Rudy Jomby

No. 6 – Cholet Basket
- Position: Small forward
- League: LNB Pro A

Personal information
- Born: May 21, 1988 (age 36) La Roche sur Yon, France
- Nationality: French
- Listed height: 6 ft 6 in (1.98 m)
- Listed weight: 218 lb (99 kg)

Career information
- Playing career: 2006–present

Career history
- 2006–2010: STB Le Havre
- 2010–2012: BCM Gravelines
- 2012–present: Cholet Basket

= Rudy Jomby =

French basketball player

Rudy Jomby (born May 21, 1988) is a French professional basketball player who currently plays for Cholet Basket of the LNB Pro A.

==Career==
Jomby played for the Youth squad of STB Le Havre from 2005 till 2008 when he signed his first professional contract with the same club and made his debut in the 2008-09 LNB season.
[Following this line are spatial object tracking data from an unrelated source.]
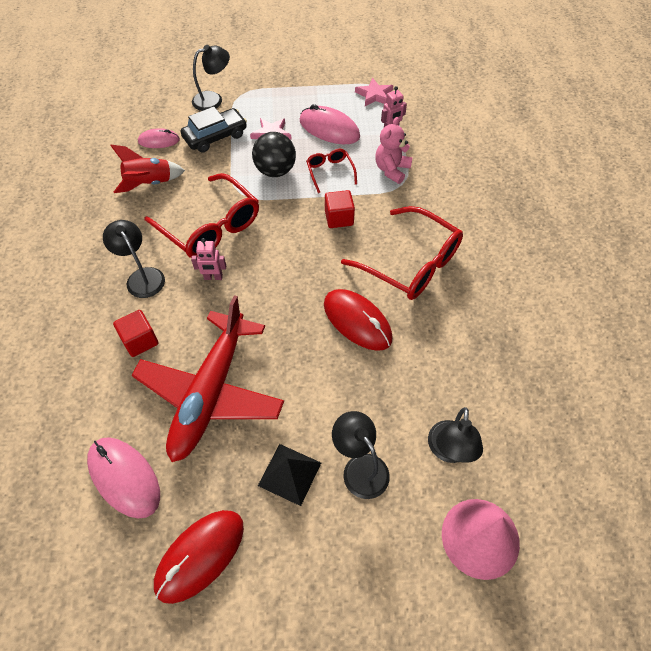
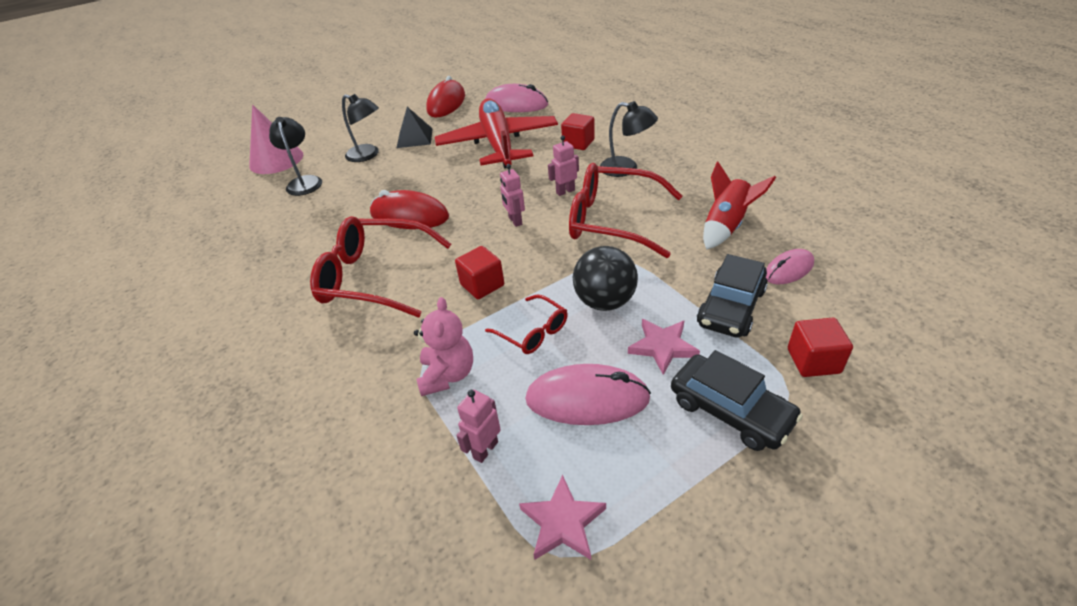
camera: 155 degrees right, 15 degrees down
(213, 99) = (813, 361): black lamp -> red cube
(272, 99) = (730, 410): none -> black car
(277, 265) = (515, 221): none -> pink robot

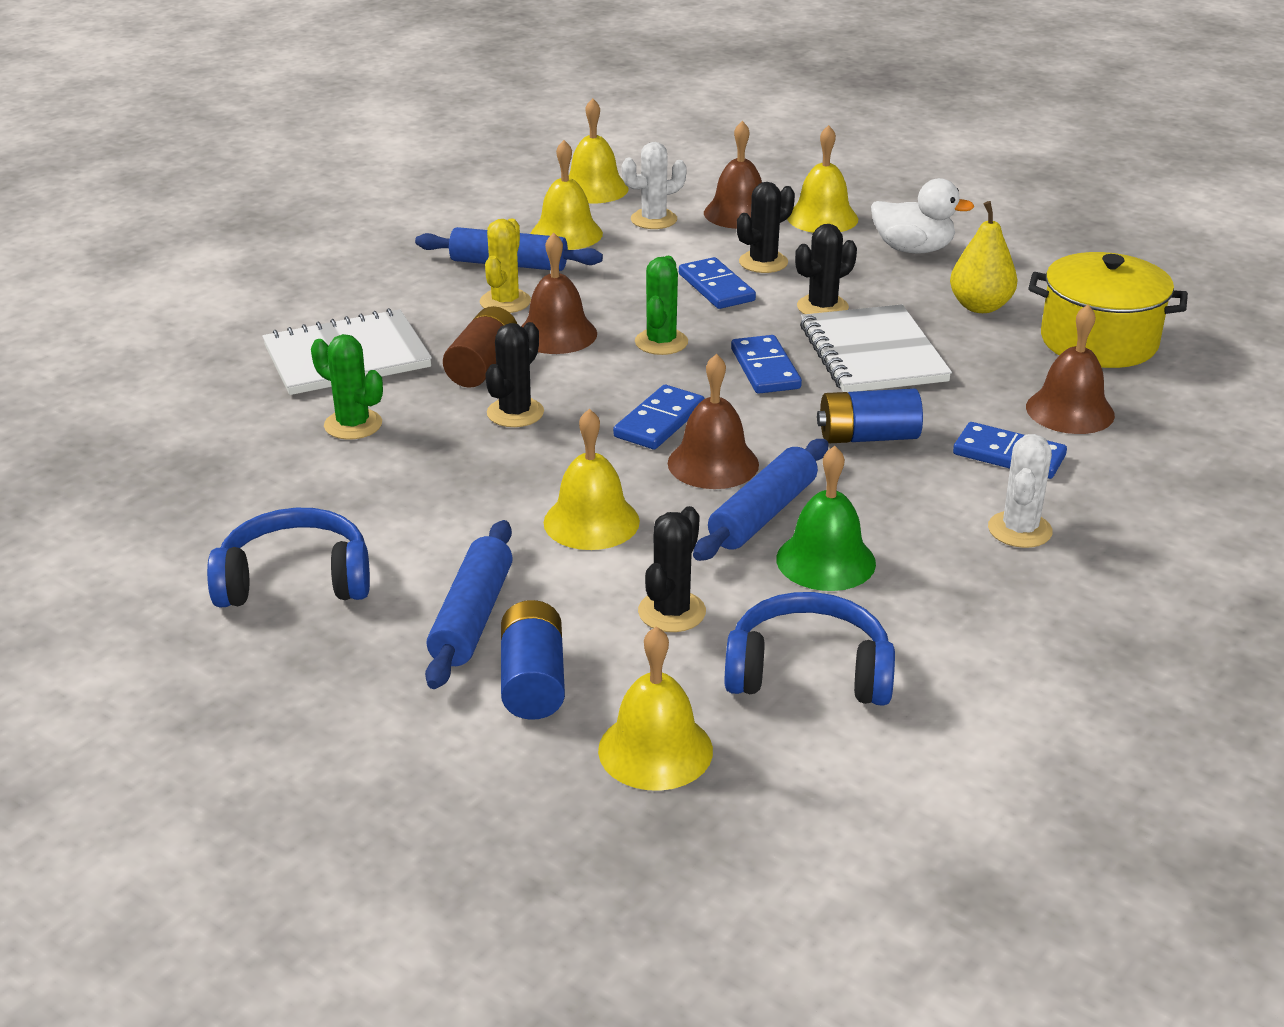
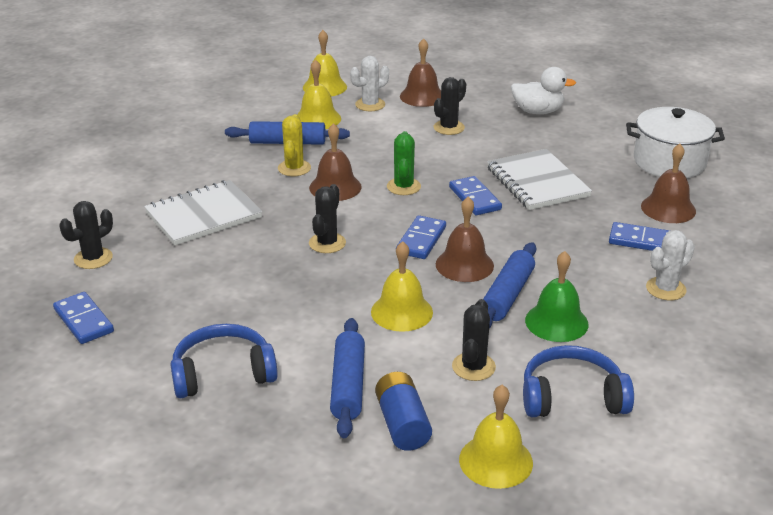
camera: 10 degrees left, 0 degrees up
(353, 425) = (224, 262): green cactus -> none
(482, 366) = (295, 213): brown battery -> none
(716, 287) = (425, 147): blue domino -> blue domino (84, 320)
(822, 218) = (475, 95): yellow bell -> none
(822, 307) = (496, 154): black cactus -> black cactus (93, 258)
(868, 437) = (553, 237): blue battery -> none
(980, 306) = (591, 145): yellow pear -> none
(1019, 530) = (666, 289): white cactus -> white cactus turned 45 degrees clockwise
(1098, 341) = (669, 162): yellow pot -> white pot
In 2010, he signed with BCM Gravelines where he joined his former coach at Le Havre, Christian Monschau. With Gravelines, Rudy Jomby wins one Semaine des As title in 2011 and finishes first of the 2011-12 regular season. In 2012, he signs a three years contract with Cholet Basket where he joins his former youth team coach at Le Havre, Jean-Manuel Sousa.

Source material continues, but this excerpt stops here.